Many Escondido landlords say the law unfairly singles out their businesses and forces them to act as enforcers of immigration law. Civil rights groups, including the American Civil Liberties Union, have promised to file legal challenges to the law.

Asked whether he thought the city's efforts could be considered to run counter to the federal government's authority to write and enforce immigration law, as some critics contend, Bilbray said he did not believe it did.

"I never see them (critics) say anything to the sanctuary cities," Bilbray said of towns such as National City, which have declared they will not use city funds to help enforce immigration law. "At least what's going on in Escondido is where they're trying to augment the federal policy, not trying to oppose it."

However, Bilbray's Democratic challenger in the upcoming election, Francine Busby, said she recognizes that illegal immigration is a problem that affects all communities.

"But I don't think it is fair to force the burden of enforcing immigration law on the backs of landlords," Busby said, adding that solutions to stemming illegal immigration need to be addressed at the federal level, not one city at a time.

Supporting the ordinance is exactly what Bilbray should be doing, said Don McKinney, president of the Republican Club of North County.

"It's up to him to recognize that elected officials in this town in his district have made a decision," McKinney said. "I don't think what's happening in Escondido is going to be tremendously effective.
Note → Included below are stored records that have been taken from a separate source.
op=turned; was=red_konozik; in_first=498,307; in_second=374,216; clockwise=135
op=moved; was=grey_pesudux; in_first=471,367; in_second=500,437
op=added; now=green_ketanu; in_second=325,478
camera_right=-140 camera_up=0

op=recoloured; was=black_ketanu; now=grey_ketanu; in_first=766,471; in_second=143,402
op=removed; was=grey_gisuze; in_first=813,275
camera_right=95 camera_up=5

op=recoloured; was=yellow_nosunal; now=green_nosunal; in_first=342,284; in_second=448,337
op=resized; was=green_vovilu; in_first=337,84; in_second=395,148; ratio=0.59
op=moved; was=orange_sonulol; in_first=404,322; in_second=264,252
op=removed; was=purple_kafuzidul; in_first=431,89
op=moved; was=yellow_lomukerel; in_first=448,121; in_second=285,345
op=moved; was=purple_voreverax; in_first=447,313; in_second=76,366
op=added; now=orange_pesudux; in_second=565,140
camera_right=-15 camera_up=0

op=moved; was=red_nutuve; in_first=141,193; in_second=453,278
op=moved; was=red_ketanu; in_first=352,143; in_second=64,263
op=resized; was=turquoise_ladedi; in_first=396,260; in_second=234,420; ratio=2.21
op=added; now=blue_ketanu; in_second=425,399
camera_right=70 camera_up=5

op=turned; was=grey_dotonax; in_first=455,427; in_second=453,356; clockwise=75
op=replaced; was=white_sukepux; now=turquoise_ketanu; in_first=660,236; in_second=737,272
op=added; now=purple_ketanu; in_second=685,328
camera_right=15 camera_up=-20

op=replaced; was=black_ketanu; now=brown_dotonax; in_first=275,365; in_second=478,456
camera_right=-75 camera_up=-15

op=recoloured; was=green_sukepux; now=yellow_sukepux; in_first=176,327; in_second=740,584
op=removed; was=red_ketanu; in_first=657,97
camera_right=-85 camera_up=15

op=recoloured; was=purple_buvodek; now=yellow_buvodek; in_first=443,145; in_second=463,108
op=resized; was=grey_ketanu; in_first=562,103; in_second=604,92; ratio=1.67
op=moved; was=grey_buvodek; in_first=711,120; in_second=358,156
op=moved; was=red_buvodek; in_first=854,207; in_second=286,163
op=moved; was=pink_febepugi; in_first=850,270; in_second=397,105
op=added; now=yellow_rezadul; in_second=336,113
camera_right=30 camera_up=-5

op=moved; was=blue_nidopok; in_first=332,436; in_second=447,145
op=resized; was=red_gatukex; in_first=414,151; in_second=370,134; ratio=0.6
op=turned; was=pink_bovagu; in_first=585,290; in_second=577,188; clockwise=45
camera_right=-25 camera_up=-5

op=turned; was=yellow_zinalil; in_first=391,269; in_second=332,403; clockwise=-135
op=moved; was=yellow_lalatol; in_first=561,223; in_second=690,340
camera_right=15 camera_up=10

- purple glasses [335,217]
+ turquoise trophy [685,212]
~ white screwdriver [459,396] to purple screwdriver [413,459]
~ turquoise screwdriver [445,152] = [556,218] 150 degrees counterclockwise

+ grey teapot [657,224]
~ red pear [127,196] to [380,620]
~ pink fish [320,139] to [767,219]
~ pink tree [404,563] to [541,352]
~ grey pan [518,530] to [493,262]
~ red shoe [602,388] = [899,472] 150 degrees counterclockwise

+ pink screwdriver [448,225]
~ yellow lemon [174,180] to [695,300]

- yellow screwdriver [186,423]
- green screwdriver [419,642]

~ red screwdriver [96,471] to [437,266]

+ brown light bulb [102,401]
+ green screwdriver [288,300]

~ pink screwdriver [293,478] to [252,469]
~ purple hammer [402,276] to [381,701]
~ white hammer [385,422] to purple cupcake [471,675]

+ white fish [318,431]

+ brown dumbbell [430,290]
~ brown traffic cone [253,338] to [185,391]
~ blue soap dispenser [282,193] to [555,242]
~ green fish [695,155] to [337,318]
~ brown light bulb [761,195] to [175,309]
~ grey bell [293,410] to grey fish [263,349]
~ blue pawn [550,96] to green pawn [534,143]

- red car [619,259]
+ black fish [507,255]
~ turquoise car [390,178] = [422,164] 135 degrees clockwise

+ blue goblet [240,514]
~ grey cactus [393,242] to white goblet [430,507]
But it has made a real outcry that we need to work on this issue as the number one issue of the day."

Some high-profile Republicans in the district disagree, including Escondido Mayor Lori Holt Pfeiler, who voted against the ordinance and said she has spoken with many Republican and independent voters who also believe the ban was the wrong thing to do.

"I'm disappointed that he would come out in favor of it, because it's his job (to address immigration)," Pfeiler said. "He needs to be the leader in Congress in fixing this problem. And he has some excellent solutions."

Bilbray has proposed harsher penalties for employers who hire illegal immigrants, and the creation of tamper-proof Social Security cards with bioelectric information in order to verify a person's citizenship or immigration status. And comprehensive immigration reform will mean breaking some boundaries on each side of the political debate, he said.

"The extremists have controlled the immigration agenda from one side or the other," Bilbray said. "And those people that just want the law enforced and want the situation under control are not extremists. They are the mainstream of America."